SDH multiplexing combines low-speed digital signals such as 2, 34, and 140 Mbit/s signals with required overhead to form a frame called Synchronous Transport Module at level one, STM-1. The STM-1 frame is created by 9 segments of 270 bytes each. The first 9 bytes of each segment, called the Section Overhead (SOH), carries overhead information. The remaining 261 bytes, called the virtual container at level four (VC-4), carries payload data. When visualized as a block, the STM-1 frame appears as 9 rows by 270 columns of bytes. The STM-1 frame is first transmitted row 1, with the most significant bit (MSB) of each byte transmitted first. See Figure: STM-1 Frame for an illustration of an STM-1 frame.
STM-1 Frame
STM-1 dedicates three rows for the Regenerator Section Overhead (RSOH), Row #4 for Pointers, and five rows for the Multiplex Section Overhead (MSOH). The Virtual Container-4 contains one column for the VC-4 path overhead (VC-4 POH), leaving the remaining 260 columns for payload data (149.76 Mbit/s).
STM-1 Overhead Structure
Path Overhead and Virtual Container 4 Payload Structure
SDH operates at the basic rate of 8 kHz, or 125 microseconds per frame, so the frame rate is 8,000 frames per second. The frame capacity of a signal is the number of bits contained within a single frame.

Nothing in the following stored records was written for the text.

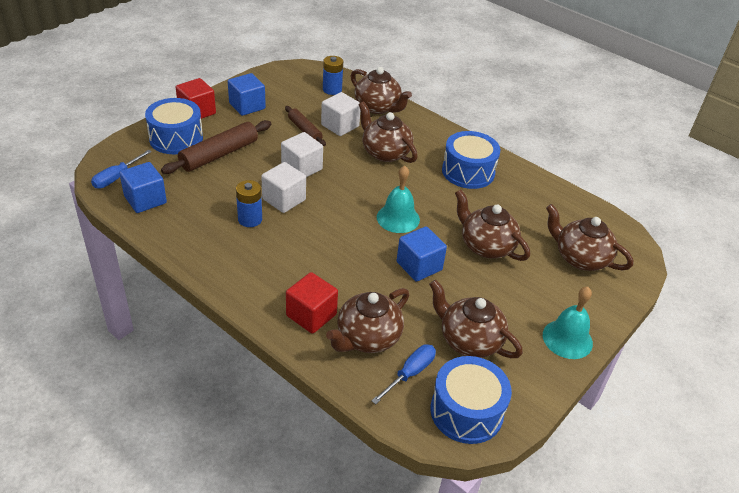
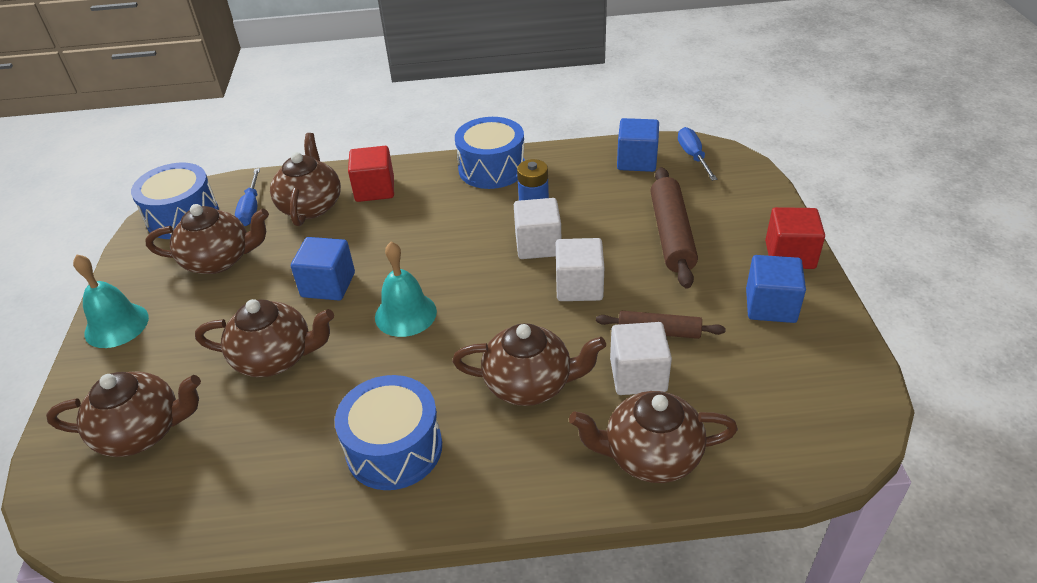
camera: 140 degrees right, 0 degrees up
(176, 138) = (736, 216): blue drum -> blue drum (492, 168)
(332, 89) = (752, 428): blue battery -> none

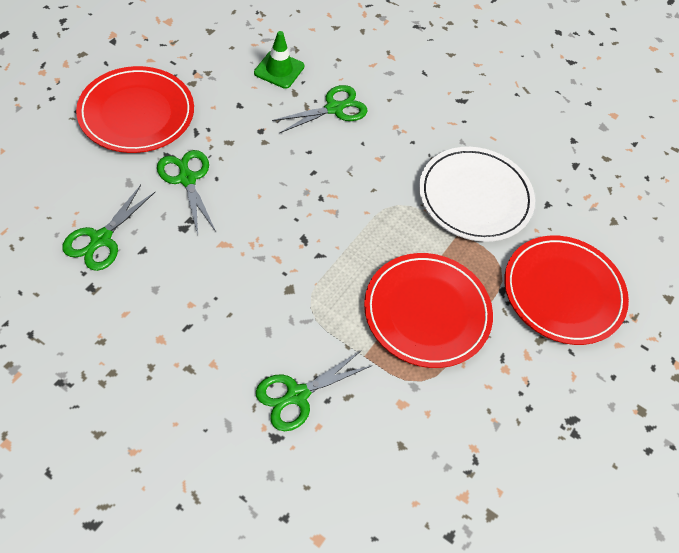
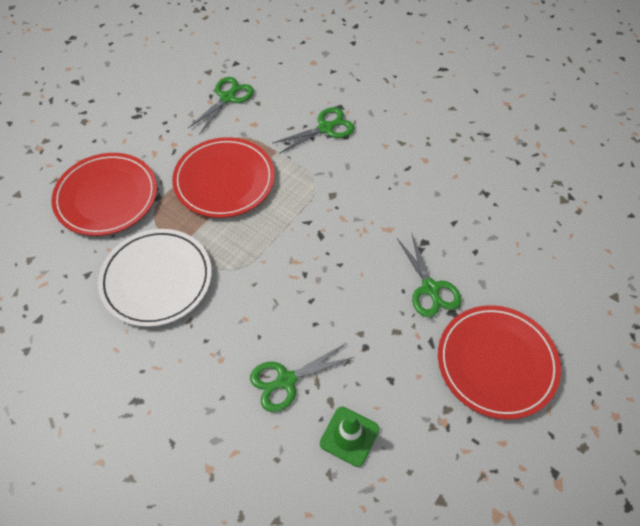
camera: 170 degrees left, 0 degrees up
(101, 239) = (490, 230): green scissors -> green scissors (227, 97)

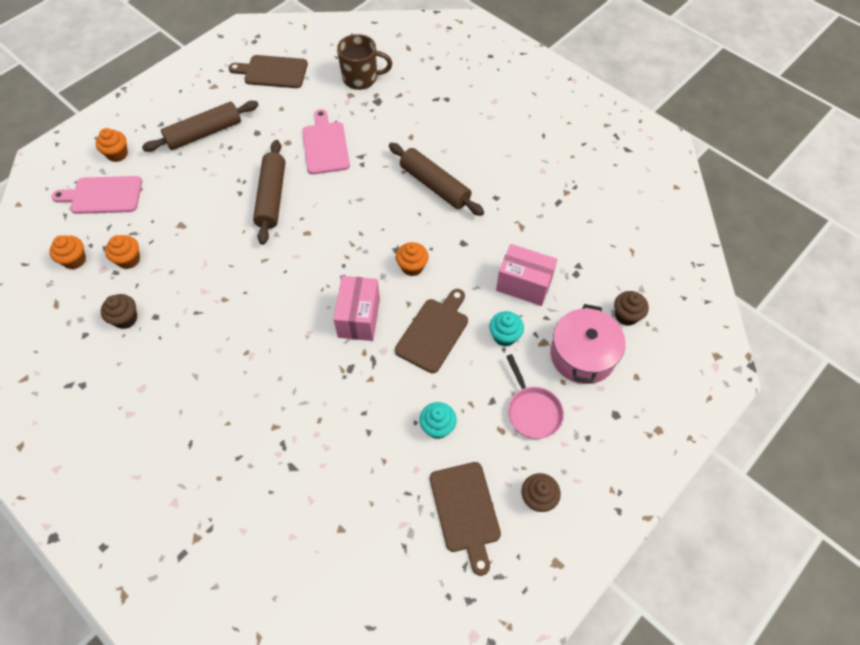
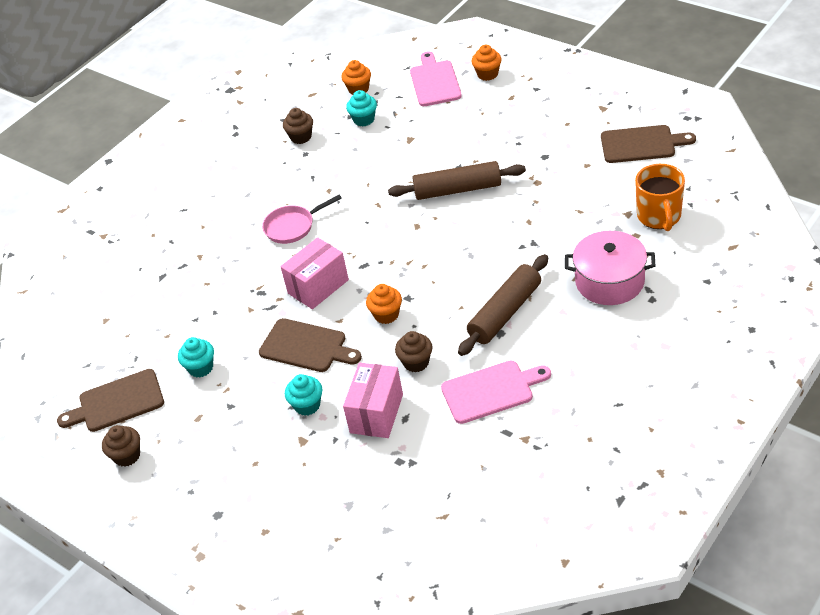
camera: 90 degrees right, 15 degrees down
(129, 260) = (364, 120): orange cupcake -> turquoise cupcake
(204, 133) = (532, 120): brown rolling pin -> none
(272, 72) = (641, 144): brown cutting board -> brown cutting board turned 90 degrees clockwise
(325, 145) = (541, 211): pink cutting board -> pink cutting board (491, 391)
(359, 317) = (318, 287): pink box -> pink box turned 45 degrees counterclockwise
(361, 78) = (659, 217): brown mug -> orange mug
(532, 411) = (219, 440): pink pan -> pink pan (292, 227)
(582, 355) = (289, 477): pink pot -> pink pot (609, 281)
(626, 315) = (345, 516): brown cupcake -> brown cupcake (416, 362)

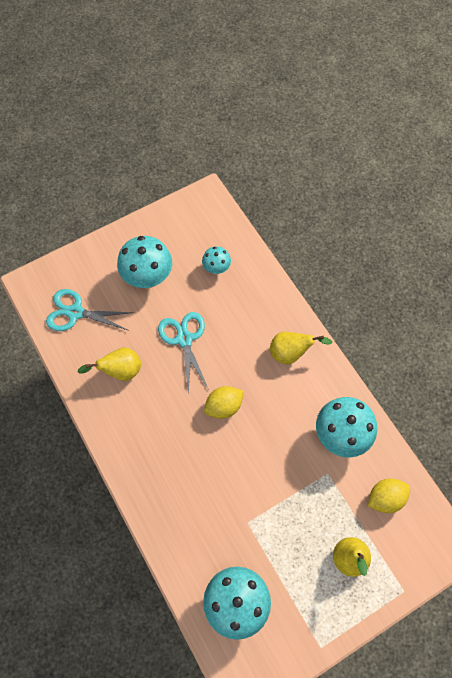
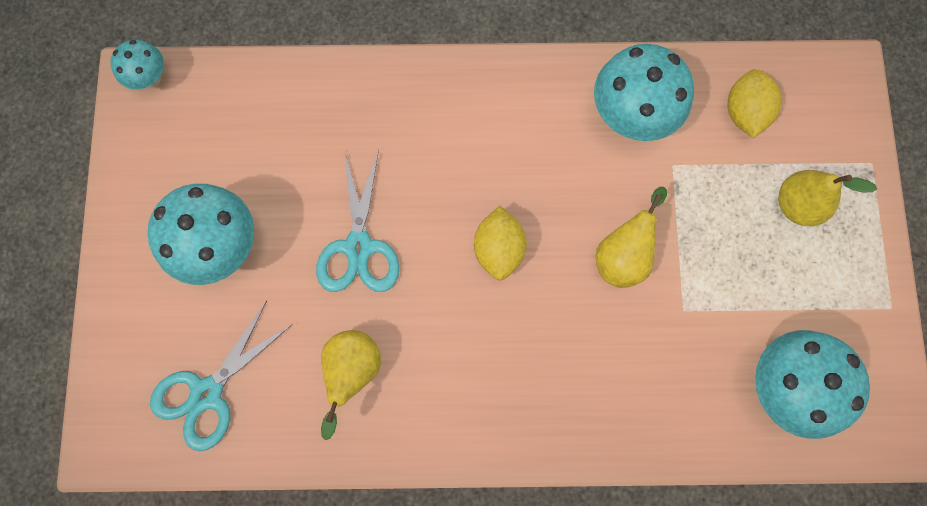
camera: 60 degrees left, 10 degrees up
(184, 339) = (358, 247): turquoise scissors -> turquoise scissors turned 105 degrees counterclockwise
(216, 269) = (273, 137): turquoise mushroom -> turquoise mushroom (150, 79)
(290, 353) = (473, 111): yellow pear -> yellow pear (623, 255)

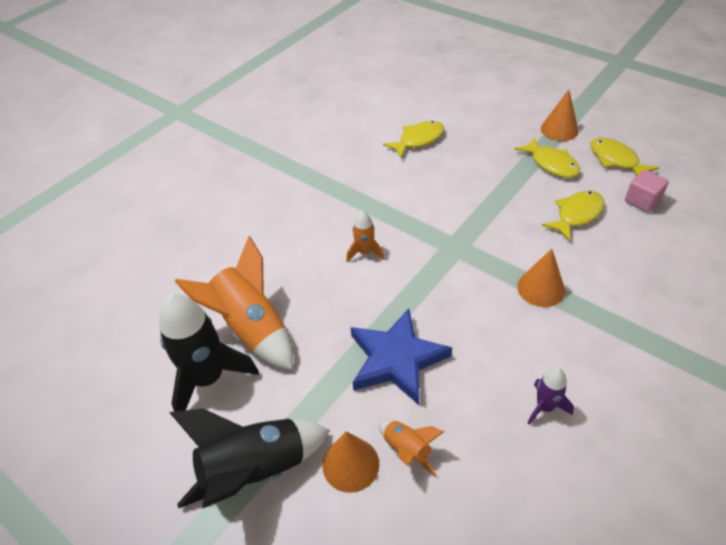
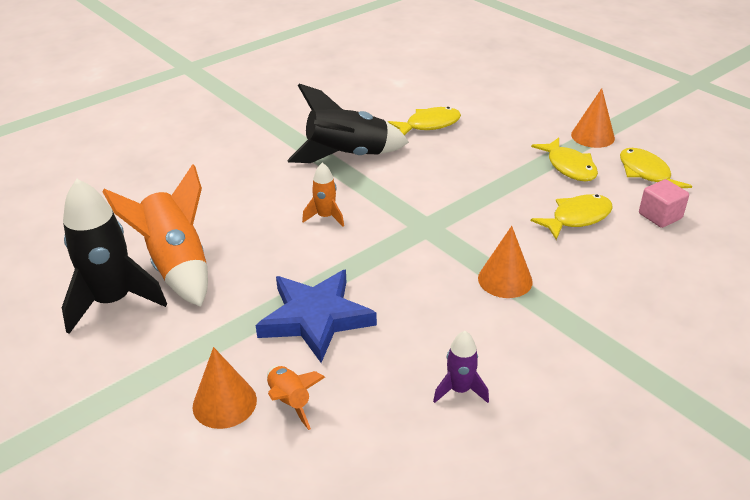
camera: 10 degrees right, 10 degrees down
(255, 470) = (124, 390): black rocket -> black rocket (347, 156)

Frame Capacity = 270 bytes/row x 9 rows/frame x 8 bits/byte = 19,440 bits/frame
The bit rate of the STM-1 signal is calculated as follows:
Bit Rate = 8,000 frames/second x 19,440 bits/frame = 155.52 Mbit/s
Overheads
STM-1 provides substantial overhead information, allowing simpler multiplexing and greatly expanded Operations, Administration, Maintenance, and Provisioning (OAM&P) capabilities. The overhead information has several layers, which are shown in Figure: STM-1 Overhead Layers. Path Layer overhead is carried from end-to-end between path terminating equipment (PTE). Multiplex Section Layer is for the STM-1 signals between the multiplex section termination equipment: PTE and ADM. The Regenerator Section Layer is used for communications between adjacent network elements, such as PTEs, ADM, and regenerators.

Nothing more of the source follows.